L’évolution de l’emploi aux Etats-Unis invite la Fed à la prudence
Le Département américain du travail a indiqué que l’économie des Etats-Unis avait créé quelque 162.000 emplois au mois de juillet, permettant un repli de 0,2 point sur un mois du taux de chômage, à 7,4%. Aux yeux du Secrétaire américain au travail, Tom Perez, ces chiffres «montrent que notre économie continue à s’améliorer, lentement mais sûrement». Tom Perez a souligné que le taux de chômage atteint était le plus faible depuis décembre 2008 et que le secteur privé (161.000 créations en juillet) avait créé des emplois pour le quarante-et-unième mois consécutif.
Pour autant, le volume de créations d’emplois, le plus faible en quatre mois, est resté inférieur aux attentes d’une vingtaine de milliers de postes, en dépit de la création de 47.000 emplois au sein du seul secteur de la distribution. Et Washington a revu en baisse de 26.000 unités au total les volumes de créations pour les mois de mai et juin (à 176.000 et 188.000 contre 195.000 pour chacun).

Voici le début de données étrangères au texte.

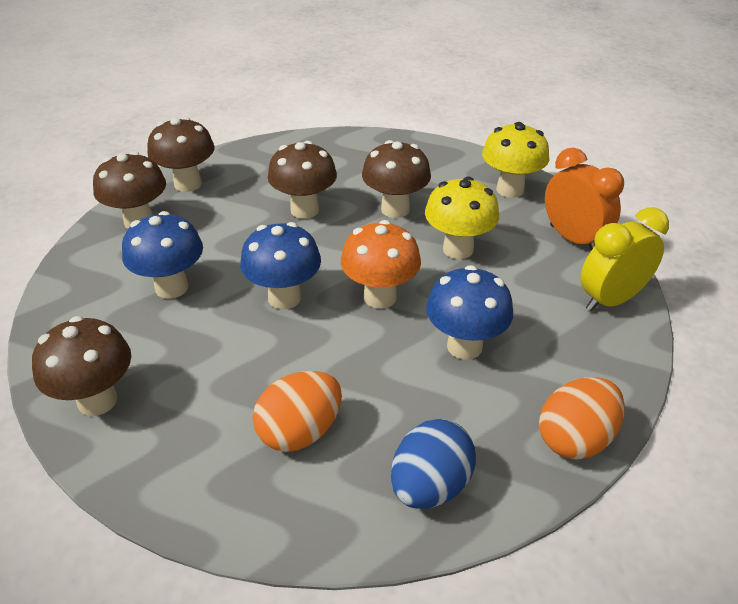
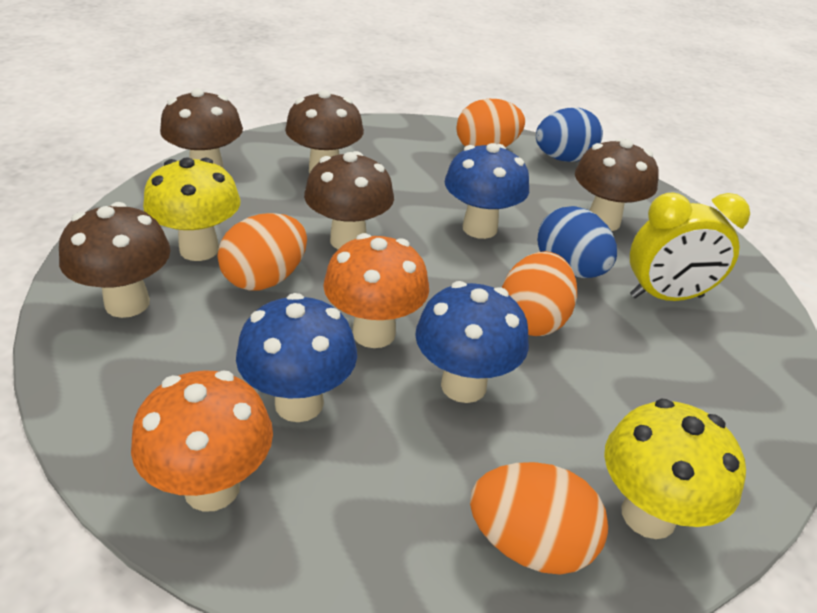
blue egg: 1 -> 2
orange clock: 1 -> 0
orange egg: 2 -> 4
orange mushroom: 1 -> 2

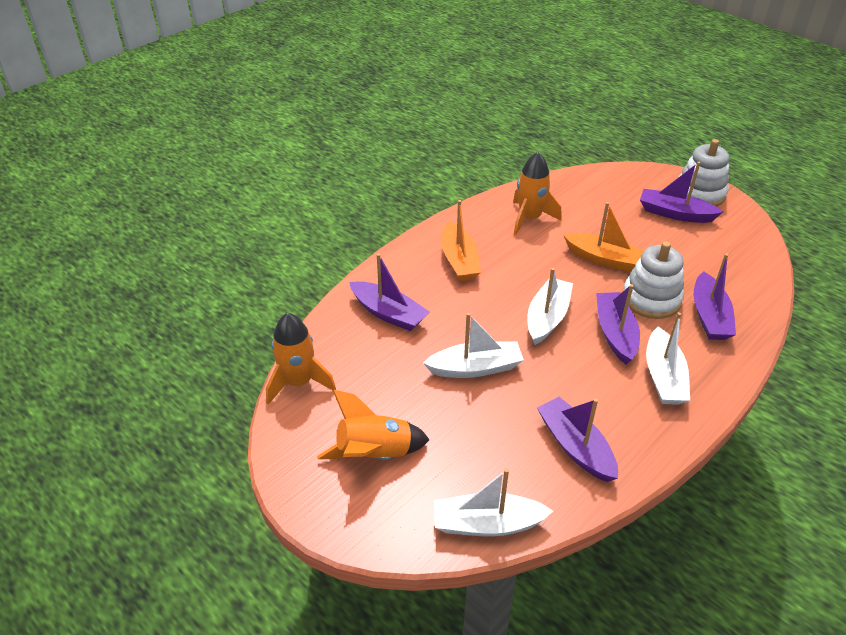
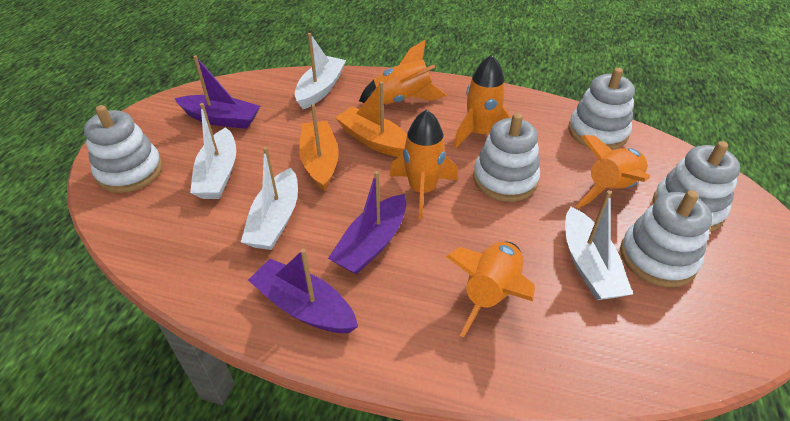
orange rocket: 3 -> 5
purple boat: 5 -> 3
white stacking toy: 2 -> 5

La baisse deux fois plus rapide que prévu du taux de chômage a qui plus est bénéficié d’une réduction de la population active.
Les statistiques ont dès lors produit un effet mitigé sur les observateurs. En témoignant d’une convalescence toute progressive de l’économie, le volume de création d’emplois peut certes susciter la déception mais peut «de manière quelque peu perverse» comme le confie à Reuters le patron du gestionnaire Sarhan Capital, Adam Sarhan, contraindre la Réserve fédérale à «continuer à faire tourner la planche à billets». Et ainsi à soutenir l’économie. Pour que la Fed ne mette pas trop rapidement aux yeux du marché fin à son programme d’assouplissement quantitatif, le rythme de croissance économique ne doit pas accélérer plus que de raison.
La chef économiste de BNP Paribas en Amérique du Nord, Julia Coronado, estimait que les chiffres du Département du Travail ne constituaient pas un «désastre» mais montraient que l’économie «reste vulnérable». «Ce n’est pas le genre d’évolution que la Fed aurait aimé constater», a-t-elle souligné, gageant que la Banque centrale resterait ainsi prudente quant à son calendrier de désengagement. En juin, le président de la Fed Ben Bernanke, a émis l’hypothèse d’un début de retrait d’ici fin 2013 vers une sortie à horizon mi-2014. Si toutefois l’économie américaine poursuivait d’ici là son rétablissement.